The Order of the Day
In the Land of Israel of the 1940s (then called Palestine), a Kabbalah paper was truly an unusual undertaking. For almost two millennia, the wisdom of Kabbalah had been kept hidden and was only revealed to a chosen few. But on June 5, 1940, one of the two great Kabbalists of the twentieth century, Rabbi Yehuda Ashlag (1884-1954), decided it was time for a change. Rabbi Ashlag, also known as Baal HaSulam (Owner of the Ladder) for his authoritative Sulam (Ladder) commentary on The Book of Zohar, published The Nation, the first Kabbalah paper in history.
The Nation was intended for everyone, but despite Baal HaSulam’s efforts, its language and style were too complex for most readers to understand. Even today, 66 years after the publication of The Nation, Baal HaSulam’s actions seem highly unorthodox, if not revolutionary.
But Baal HaSulam was not alone. Rav Avraham Kook (1865-1935), Israel’s first Chief Rabbi, supported Baal HaSulam’s statements that his generation was ripe and ready for the wisdom of Kabbalah.

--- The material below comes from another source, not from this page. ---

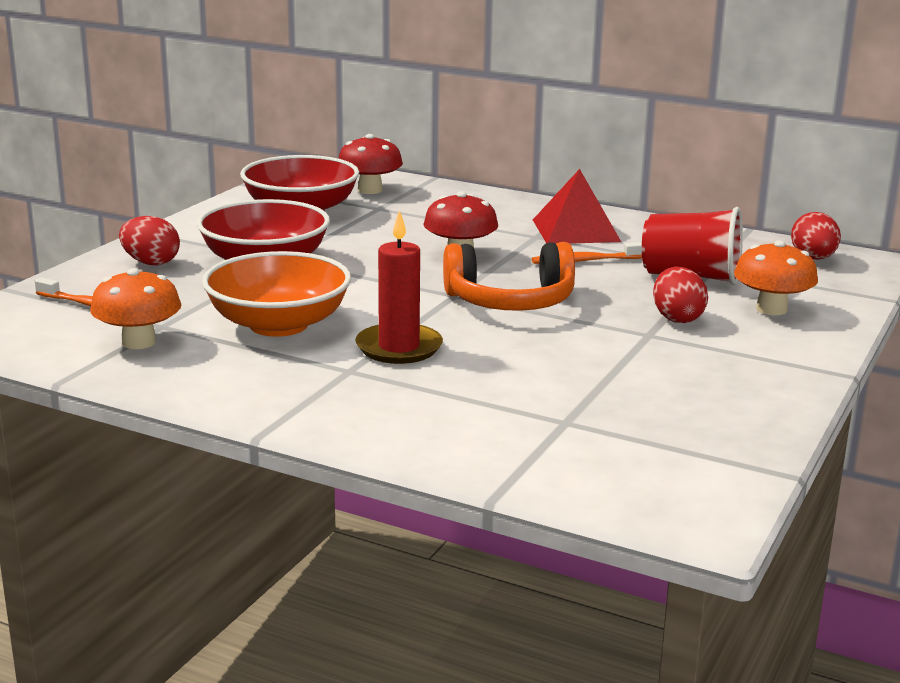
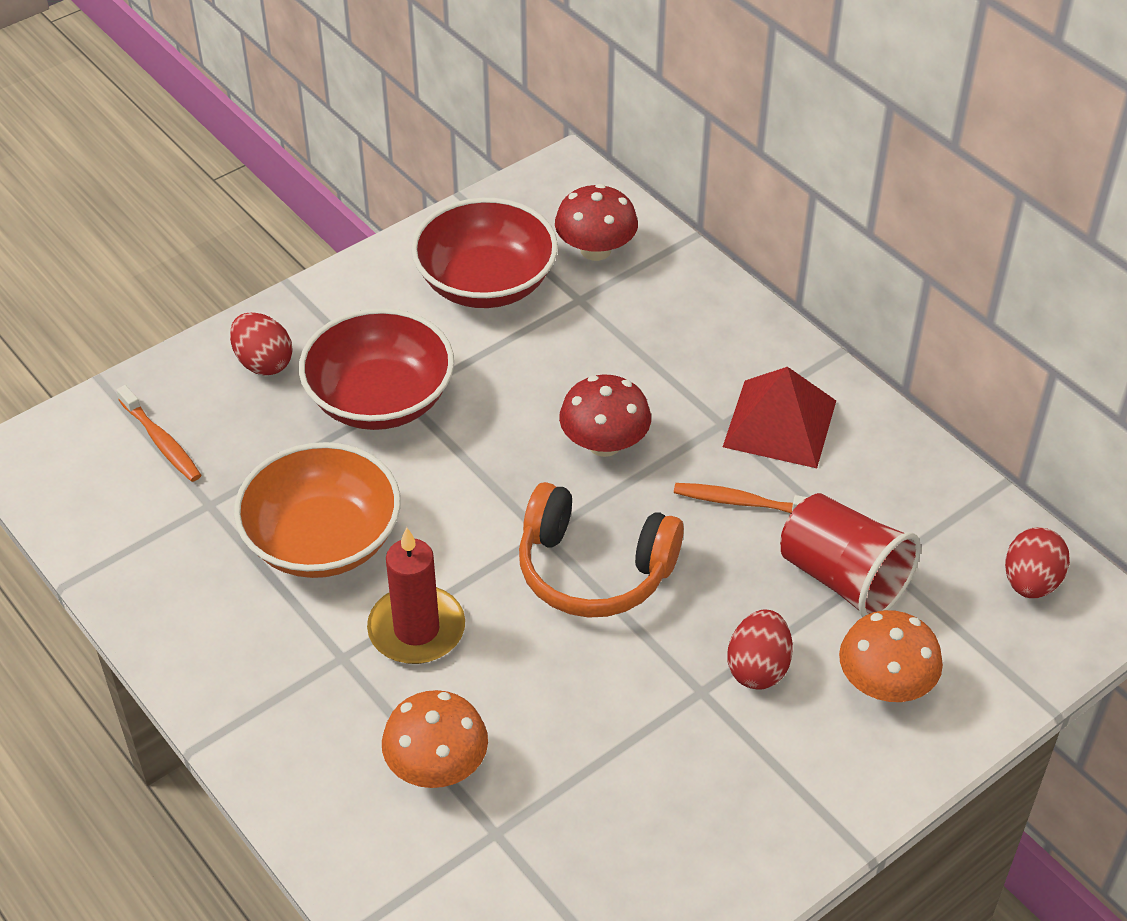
camera: 25 degrees right, 25 degrees up
(139, 342) = (171, 531): orange mushroom -> orange mushroom (437, 766)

Baal HaSulam envisioned a global society, founded on sharing and mutual giving, in accord with the Upper Force. In Kabbalah, the Upper Force is synonymous with “nature’s comprehensive law of giving,” and Ashlag believed that the more we put off the founding of such a society, the more troubles will befall humanity. Yet, he also assured us that if we consciously applied nature’s rule to the human society, we would reach unimaginable heights; we would become eternal, whole, and balanced with the Upper Force.
This was the message that The Nation carried. Alas, Baal HaSulam’s generation was not quite ready. His paper was printed only once before it was shut down by the British Mandate authorities, who wrongfully suspected him of supporting communism.
Many years have passed since then, and reality has proven Ashlag’s predictions to be true. His predictions concerning the fall of the USSR, growing alienation among nations and individuals, globalization, and nuclear threats are all true today. However, the good news is that his revolutionary creation, the Kabbalah paper, has become a solid fact, as well.
In 1991, Rav Michael Laitman, PhD, successor of Rabbi Baruch Ashlag (the firstborn son and successor of Rabbi Yehuda Ashlag) founded a new group of Kabbalah students—Bnei Baruch (The Sons of Baruch)—named after his teacher. On September 22, 2006, Bnei Baruch published the first issue of its Kabbalah paper, or if you will, the second issue of The Nation. Soon to follow was a similar paper in Russian, and now, a much-awaited English version of Kabbalah Today.
Kabbalah Today is an apolitical, non-commercial paper, aspiring to convey the same message that was conveyed in The Nation. It is intended for everyone, regardless of gender, faith, nationality or age. With today’s increasing interest in Kabbalah, a Kabbalah paper seems to be the order of the day. Its aim is to disseminate the vast knowledge hidden in the wisdom of Kabbalah in clear language and at no cost. We believe that this wisdom can change how we perceive ourselves as individuals and as a society. It is our hope that Kabbalah Today will add a new dimension to our lives, and help to enhance unity and love among all its readers.